With a little bit of planning, it doesn’t seem too hard to ski Aspen Mountain, Aspen Highlands, Buttermilk, and Snowmass in a day. After all, there’s an annual race in which skiers both climb up and ski down all four. At least that’s the way it seemed when the topic came up one evening last March during the nightly neighborhood dog wrangle/beer crawl. A plan was made to attempt skiing the foursome the next day, aided by the announcement that Aspen Mountain would stay open for skiing until 6 p.m.
When the appointed time to start arrived the next morning, attrition had already claimed one of our gang, so just my friend Joel and I sluggishly put our plan in motion. We gathered our gear, headed into Aspen, booted up, and, still a bit bleary-eyed, snagged the 10:40 a.m. bus to Snowmass. Already at least an hour behind schedule, we were still hopeful of success.
Originally, we had intended to make it to the highest lift-served point of each ski area, but the line for the Cirque poma at Snowmass seemed excessive, so instead we skied KT Gully to the High Alpine lift and settled for a Mach 2 cruise down Green Cabin. One quick bus ride to Buttermilk later, and we were already on our way to hitting the halfway point of our goal. Bonus: we got off the Buttermilk Express lift to find that the ski patrol was grilling that day—cheeseburgers in paradise!
We skied runs on West Buttermilk and Tiehack, then caught the shuttle to Aspen Highlands. Before we knew it, we were almost to the top of the Loge lift—and that’s when Joel got creative. “Let’s hike the bowl?” he suggested. I couldn’t think of any good reason not to, so we caught the last snowcat of the day at 2:30 p.m.—thereby shaving some time off our ridgeline hike to the top—with the ski patrollers making their daily sweep in tow.

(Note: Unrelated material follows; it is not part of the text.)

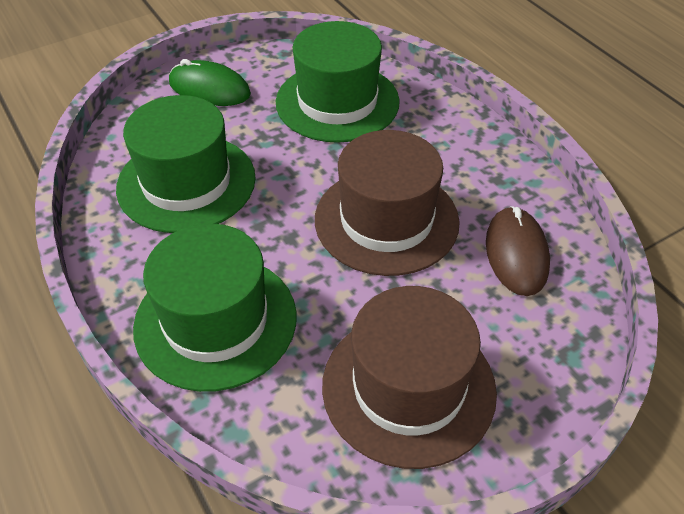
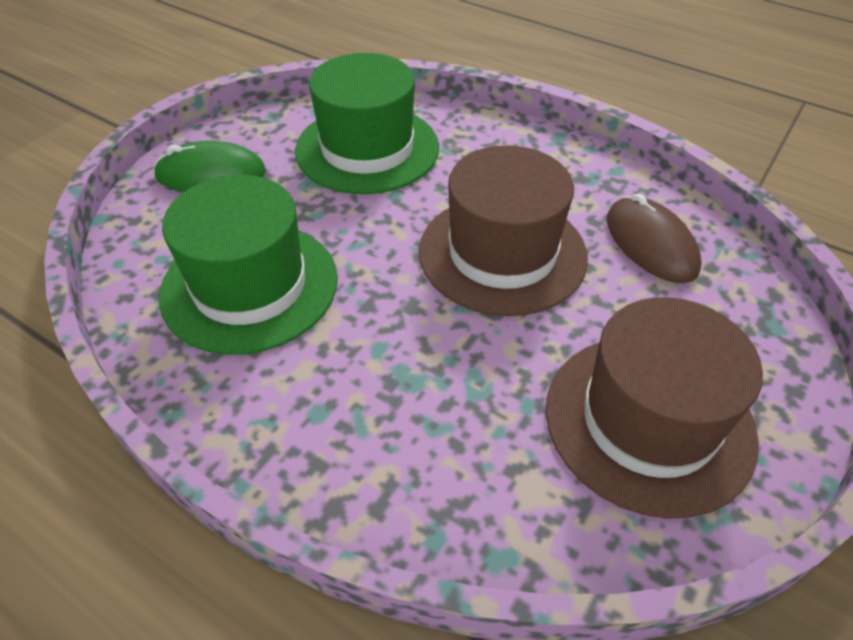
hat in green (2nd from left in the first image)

Despite the bluebird weather, the air was brisk, and the breeze gusting along the ridge during our hike up motivated us to move at a good pace. Our reward was the snow—wintry, chalky, and fantastic, in spite of the spring conditions settling all around us on our other runs. We caught one of the last chairs of the day on the Deep Temerity lift and skied down the front face of Highlands, eventually hitting Golden Horn/Thunderbowl toward the bottom, where we were able to arc large radius turns, apparently the only skiers still left on the mountain.
We arrived at the Silver Queen Gondola after Aspen Mountain normally closes, but thanks to the Aspen Skiing Company’s gift of extra hours, things were still cranking on the slopes. After riding the gondola to the summit, we skied straight down to a large party taking place on the deck of Bonnie’s restaurant and downed a well-earned beer. Surprisingly, we still had enough juice left to ski more; we rode the Ajax Express lift back to the top, then chased the sun down the Face of Bell and skied to the bottom.
By then, we had not only successfully skied all four mountains but also decided that hiking Highland Bowl counted as extra credit. What had started out as a fun idea casually tossed off the evening before had morphed into something even bigger—the four-and-a-half-mountain challenge. Try ticking it off your own bucket list this spring.